Le Conseil d’administration élit pour cinq ans le Président (actuellement Jin Liqun, réélu en 2020 pour un mandat jusqu’en 2025). Les décisions majeures requièrent une majorité des deux tiers des votes au Conseil des gouverneurs. L’AIIB disposait de 13,5 milliards USD de capital autorisé (2016) et d’un portefeuille de prêts approchant les 110-120 milliards USD vers 2024. Le budget opérationnel annuel s’élève à environ 500 millions USD.

Dossiers clés

  • Expansion de l’adhésion et légitimité multilatérale : L’AIIB vise à élargir sa base de membres au-delà de l’Asie pour affirmer son caractère véritablement multilatéral. Depuis 2016, le nombre de pays membres a plus que doublé, incluant plusieurs économies avancées (Royaume-Uni, France, Allemagne, Japon, Australie). Cet élargissement contrebalance les perceptions de domination chinoise et renforce la légitimité institutionnelle auprès des partenaires occidentaux.
  • Financement climatique et transition énergétique : L’AIIB intègre progressivement les objectifs climat dans son portefeuille. En 2024-2025, elle augmente l’allocation aux projets d’énergie renouvelable et d’adaptation climatique, en ligne avec les engagements du Défi de 100 milliards USD pour le financement climatique. Cette réorientation répond aux pressions internationales et aux critères ESG des bailleurs de fonds.
  • Corridors d’infrastructure régionaux (Belt and Road) : L’AIIB demeure étroitement liée à l’Initiative Ceinture et Route chinoise, financant des projets d’interconnexion dans les corridors économiques Asie-centrale, Asie-Pacifique et Asie-Afrique. Entre 2016-2024, environ 60% des prêts approuvés supportent directement l’agenda BRI, consolident la domination chinoise sur les réseaux d’infrastructure régionaux.
  • Standards de gouvernance et transparence : Depuis sa création, l’AIIB s’engage sur des standards élevés de gouvernance d’entreprise et de transparence, contrastant volontairement avec certaines critiques envers d’autres acteurs multilatéraux. La publication de politiques de sauvegarde environnementale et sociale (2016) et leur renforcement progressif visent à légitimer l’institution auprès de la communauté internationale et des investisseurs.

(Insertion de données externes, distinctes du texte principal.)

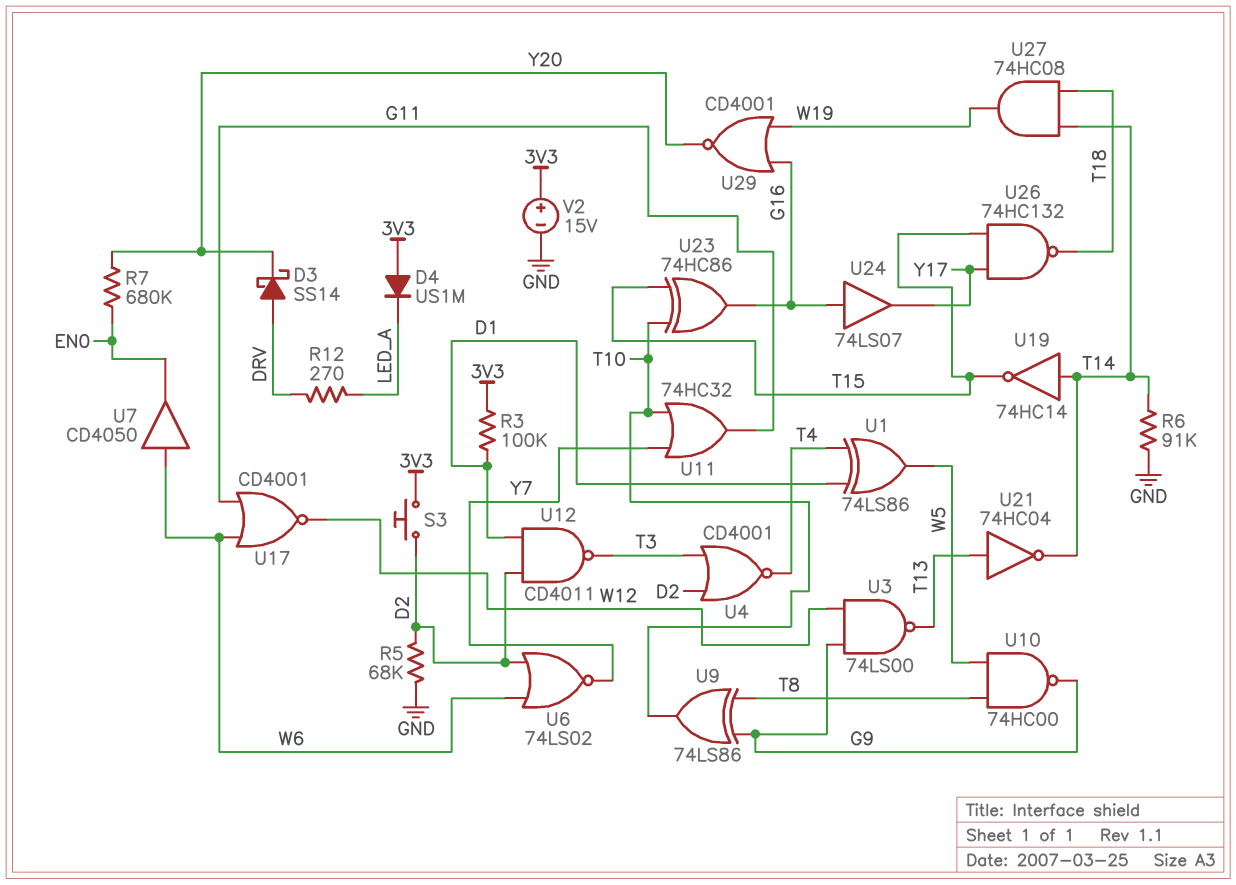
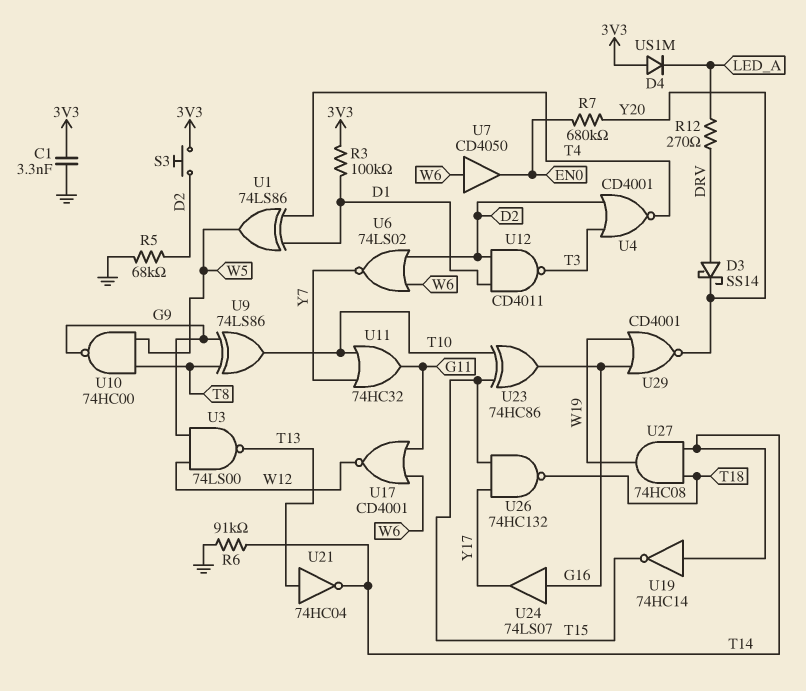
C1: none -> 3.3nF (3V3, GND)
V2: 15V (plus 3V3, minus GND) -> none

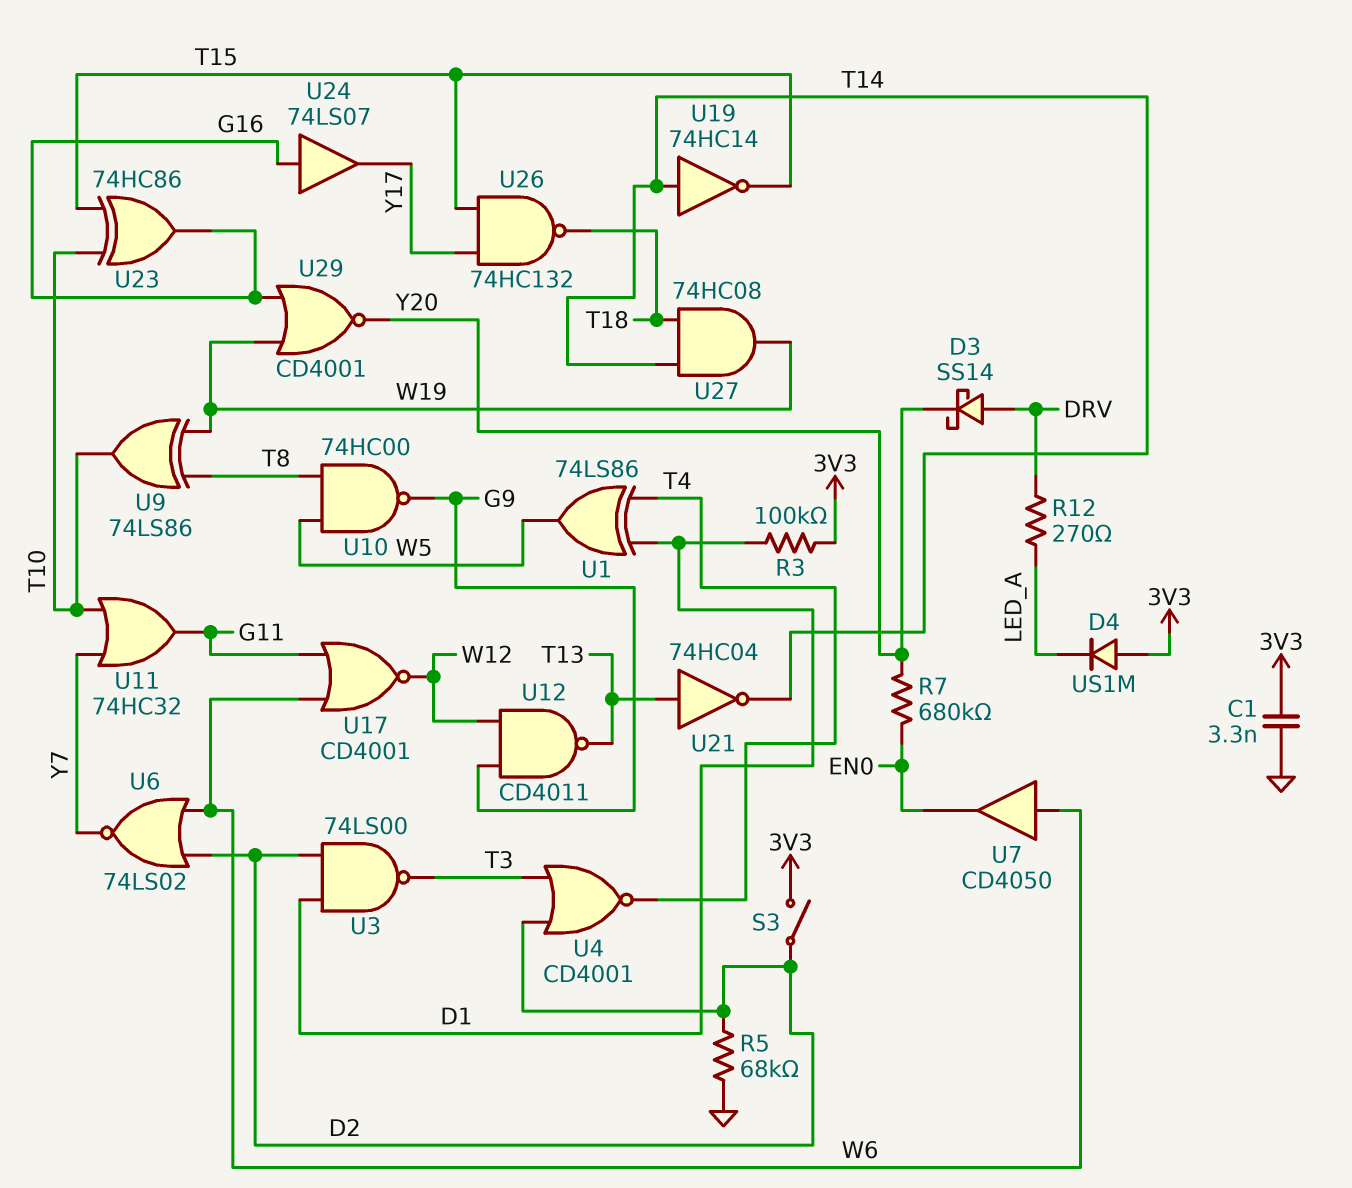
R6: 91k (GND, T14) -> none
S3: button (3V3, D2) -> switch (3V3, D2)
U3: NAND 74LS00 (in G9, in W12, out T13) -> NAND 74LS00 (in D1, in D2, out T3)
U9: XOR 74LS86 (in G9, in T8, out T10) -> XOR 74LS86 (in T8, in W19, out T10)
U12: NAND CD4011 (in D1, in D2, out T3) -> NAND CD4011 (in G9, in W12, out T13)

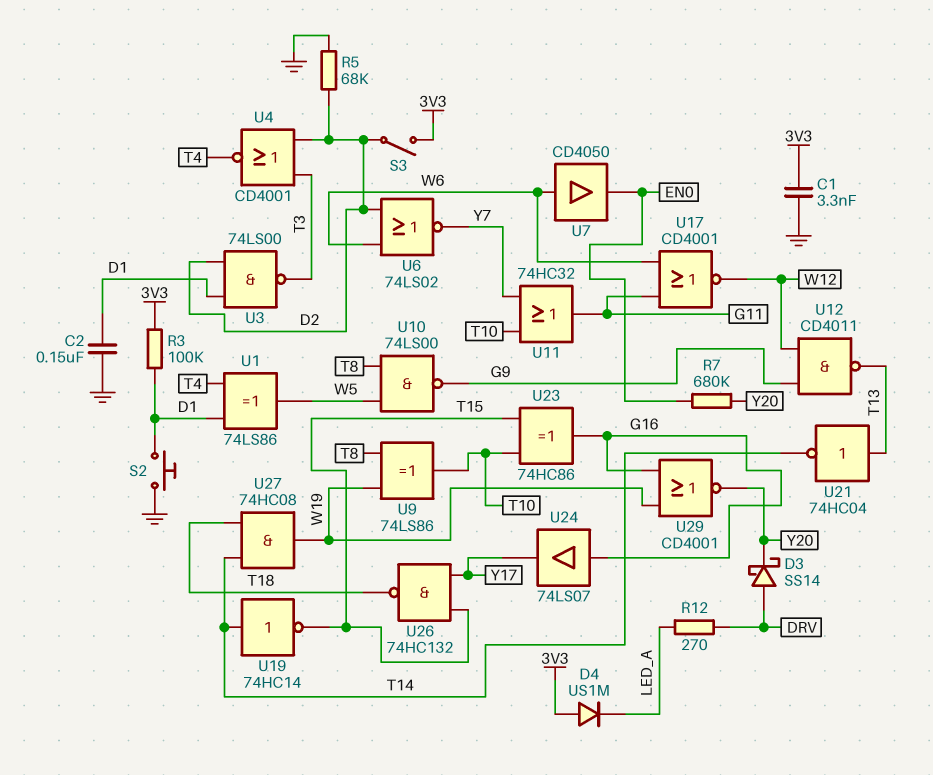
C2: none -> 150nF (D1, GND)
S2: none -> button (D1, GND)
U10: NAND 74HC00 (in T8, in W5, out G9) -> NAND 74LS00 (in T8, in W5, out G9)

  • Partenariats avec institutions Bretton Woods et régionales : L’AIIB renforce ses collaborations avec la Banque mondiale, la Banque asiatique de développement (ADB) et d’autres multilatérales pour cofinancer des grands projets. Ces partenariats réduisent les risques de perception d’une institution instrumentalisée par Pékin et facilitent l’accès à une expertise technique et une diversification des normes d’investissement.